With such a large young population, India is the perfect pool of talent, however, we continue to see the lack of women participating in the workforce. More Indian women worked in the 90s than today and this was even before COVID-19 hit the world, so one can imagine the scenario right now, in this current economic downturn. With so much uncertainty all around us, unemployment is the biggest concern of the youth of the country. Did you know that 93% of India’s workforce operates in the informal sector? Also, did you know that more women than men lost their jobs due to the pandemic?
Many women who lost their jobs are struggling to get themselves re-hired
The government’s “Make in India” campaign is a much-needed boost for the Indian manufacturing industry, however, there also needs to be a focus on the participation of women in it. Observer Research Foundation reveals, “Addressing inequality in employment is something that it has not taken seriously.

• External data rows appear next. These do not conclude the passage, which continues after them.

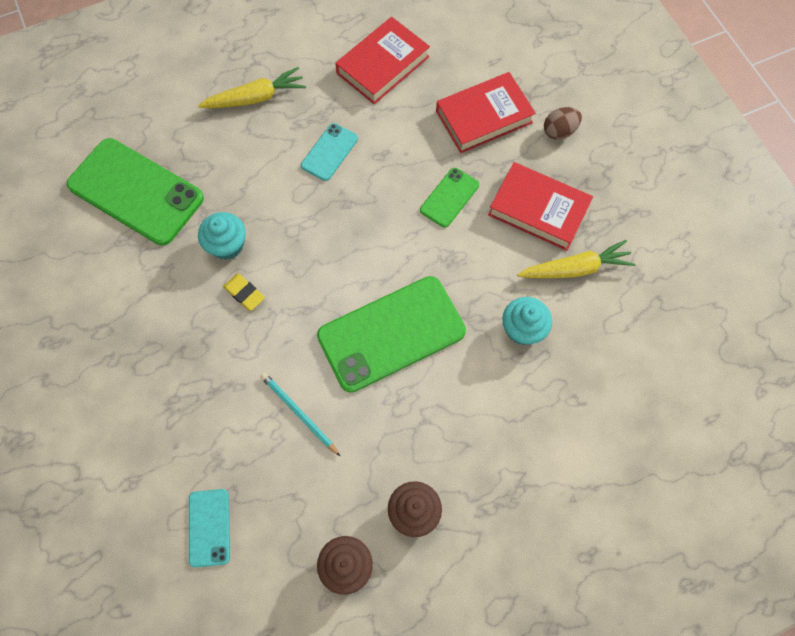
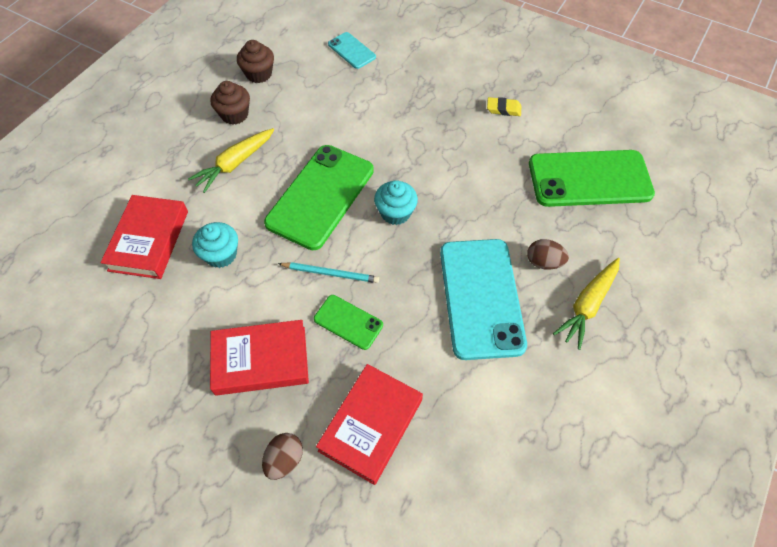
camera: 145 degrees right, 10 degrees down
(227, 245) = (488, 184): turquoise cupcake -> turquoise cupcake (395, 213)
(244, 293) = (445, 163): yellow eraser -> yellow eraser (503, 109)
(253, 147) = (543, 262): none -> brown egg
(299, 413) = (347, 121): turquoise pencil -> turquoise pencil (330, 273)
(329, 152) = (481, 297): turquoise phone -> turquoise phone, size x2.05
(382, 65) = (511, 417): red book -> red book (149, 240)
(449, 197) = (348, 322): green phone -> green phone turned 60 degrees counterclockwise
(575, 268) = (199, 327): yellow carrot -> yellow carrot (235, 164)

In the context of the unemployment gap between the two genders, turning the focus towards women may not just be something the program itself will benefit much from, but, as also an important social objective.” It’s safe to say that many SMEs and startups suffered in 2020 and even today, the burden of the pandemic is not yet over. The many women who lost their jobs are struggling to get themselves re-hired, hence there is a massive need for India to level the playing field, particularly in the manufacturing sector.
A gender-inclusive workforce is good for business, not just from a “social perspective”
Here at ThiinkEqual, we believe in a gender-balanced and one way that India can reach its economic heights is through the inclusion of women and other genders in every sector, both formal and informal. We need to encourage the women around us to not only develop their skills but to use their skills to earn an income so that they can stand on their own feet. From women-run and owned companies to a balanced workforce, study after study has proven that a gender-inclusive workforce is good for business, not just from a “social perspective.” Moreover, the economy is slowly opening up again, thanks to the newly developed vaccine, companies need to ask themselves whether they are willing to level the playing for women to enter the manufacturing industry. Are they promoting “Make in India” among women too? We need more than just education women, India needs more working women.